If I understand your question and assumptions, then the answer is yes. This does not require any independence, but it does require that your conditional expectations are zero for all values of the auxiliary variables.
To show this mathematically, I will start with your first case (single auxiliary variable), then build to the more general case.
In the first instance, you have a variable of interest $x$, and a "nuisance" variable $a$. The expectation of $x$ is defined as
$$\langle x\rangle=\int p[x] x dx$$
where $p[x]$ is the probability density function (PDF) of $x$.
Given the joint PDF $p[x,a]$ of $x$ and $a$, the conditional PDF of $x$ given $a$ is
$$p[x|a]=\frac{p[x,a]}{p[a]}$$
so the conditional expectation of $x$ given $a$ is
$$\langle x|a\rangle=\frac{1}{p[a]}\int p[x,a] x dx$$
Expressing the marginal PDF for $x$ as
$$p[x]=\int p[x,a]da$$
and substituting into the $\langle x\rangle$ equation, we then have
$$\langle x\rangle=\int \langle x|a\rangle p[a] da$$
From this equation it follows that if $\langle x|a \rangle=0$ (for all $a$) then $\langle x\rangle=0$.
(Note that this derivation has not assumed independence, i.e. there is no need to have $p[x,a]=p[x]p[a]$.)

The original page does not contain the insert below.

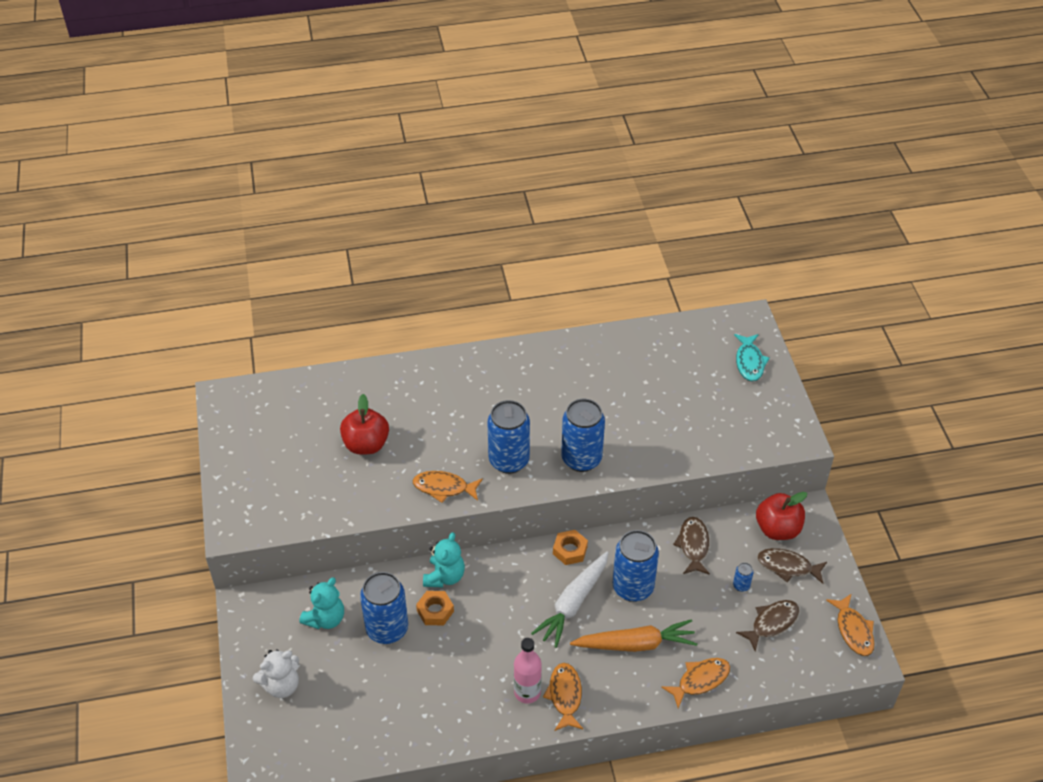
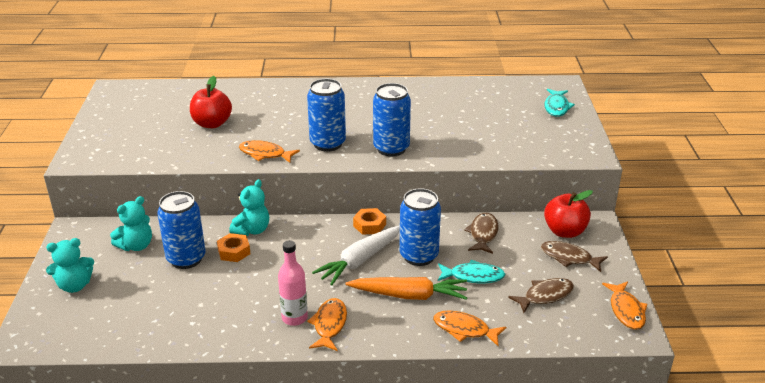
camera: 10 degrees right, 15 degrees down
(281, 685) = (75, 285): white teddy bear -> turquoise teddy bear
(695, 607) = (473, 276): none -> turquoise fish
(700, 680) = (464, 329): orange fish -> orange fish turned 135 degrees counterclockwise
(741, 585) = (521, 266): blue can -> none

To generalize the result, it suffices to consider the case with two auxiliary variables $a$ and $b$. In this case, following along the path taken above, we have conditional probability
$$p[x|a,b]=\frac{p[x,a,b]}{p[a,b]}$$
conditional expectation
$$\langle x|a,b\rangle=\frac{1}{p[a,b]}\int p[x,a,b] x dx$$
and marginal (joint) probability
$$p[x,a]=\int p[x,a,b]db$$
Combining these we then have
$$\langle x|a\rangle=\frac{1}{p[a]}\int \langle x|a,b\rangle p[a,b] db$$
So if $\langle x|a,b \rangle=0$ (for all $a$ and $b$) then $\langle x|a\rangle=0$ for all $a$. (And from the first case, we then have $\langle x\rangle=0$.)